オバマ演説から希望をもらった日本の若者たち

コピペでないレポートから見える若者の希望と絶望

 オバマさんは私たちも一緒にそこまで行きたいと思わせてくれた”
大学の非常勤で教えている身でも、期末試験の季節になると、膨大なレポートの採点に忙殺される。最近の大学生はネットのコピペでレポートを済ますとテレビ番組で冷やかされる事が多い。そういう学生もいるだろう。
 しかし大半は違う。真面目にレポート課題と取り組み、よく調べて、自分の文章を書いてくる。瑞々しく柔らかな感性の文章に触れたときは嬉しくなって、これまでの苦労も吹き飛んでしまう。
 今年はオバマ論を書いてくる学生が多かった。特に就任演説に感銘を受けたとか、オバマの言葉に希望をもらったという理由で、何か文章を書きたくなったようだ。
 オバマ演説の中の気に入った文章を引用し、「政治家の演説はこうあるべきだ。オバマ氏の「チエンジ」には、「歩いている道の先に明かりを灯し、そこまで行きたいと思わせるような前向きなところがある」という論旨があった。
 日本の政治家では小泉氏の言葉はダントツの力と情熱を感じさせたが、あの「ぶっ壊す」という言葉は、「いま自分たちが歩いている道をもぶっ壊されそうで、暴力的で後ろ向きな感じがあった」と比較している。

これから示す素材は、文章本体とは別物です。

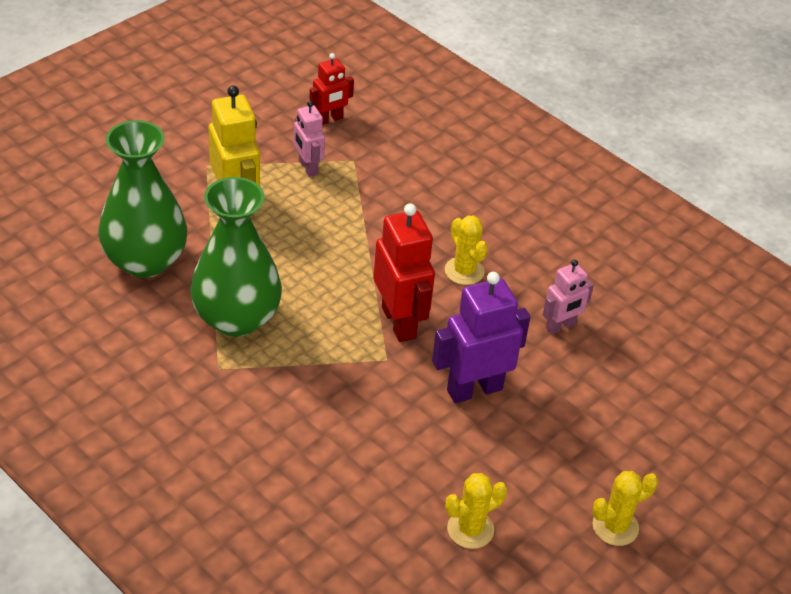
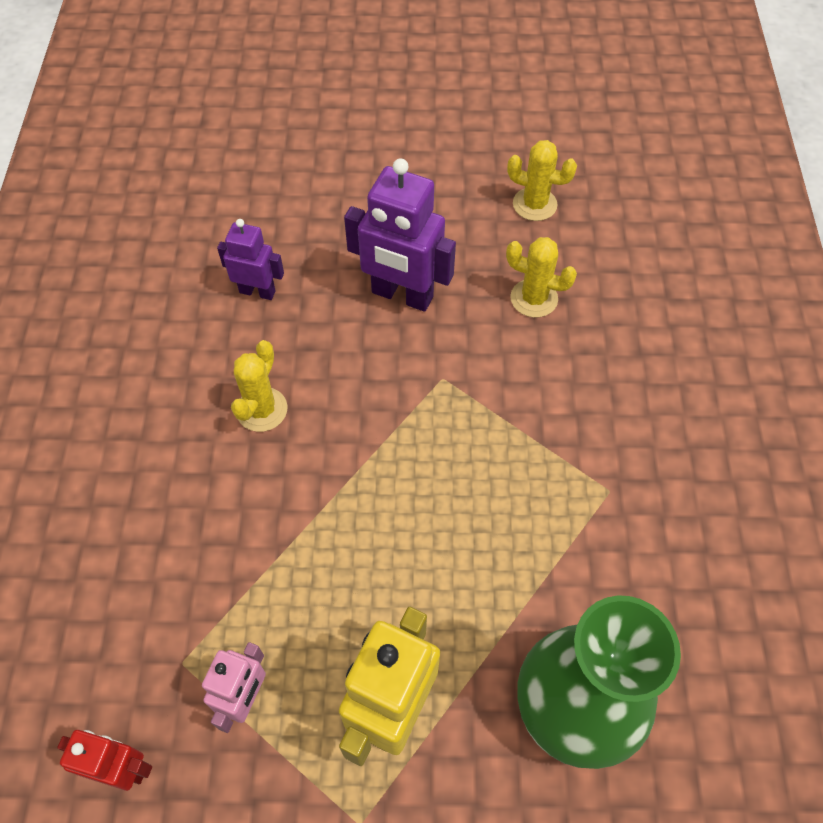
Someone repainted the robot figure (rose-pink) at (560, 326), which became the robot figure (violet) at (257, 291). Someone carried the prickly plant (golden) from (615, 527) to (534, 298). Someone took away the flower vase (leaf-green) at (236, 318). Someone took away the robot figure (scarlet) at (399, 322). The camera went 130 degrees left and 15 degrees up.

 しかしオバマ氏の語りは、日本の若者にも感動を与え、未来への理想と情熱をかきたて、政治を語る希望を蘇らせたようだ。
 確かに、日本の政治家の言葉にはオバマ氏のような感動の物語がない。物語がないということは夢も希望もない、ということでもある。
 いまは世界大恐慌かもしれないが、オバマ氏のように明日の希望を熱く語る指導者がいれば、国民の気分は少し楽になり、財布の紐も緩んで消費に金を使い、景気や経済も良くなるかもしれない。
 人が宝くじを買うのは、夢を買うのであり、本当に当たると思って買っているわけでもない。
 政治家たちが、国民一時金を出す出さないとケチな話を繰り返していても、国民の夢や希望にはならないのだ。かりに一時金が支給されたとしても、使ってしまえばそれで終わりだし、その後には怖い消費税が大口を開けて待ちかまえている。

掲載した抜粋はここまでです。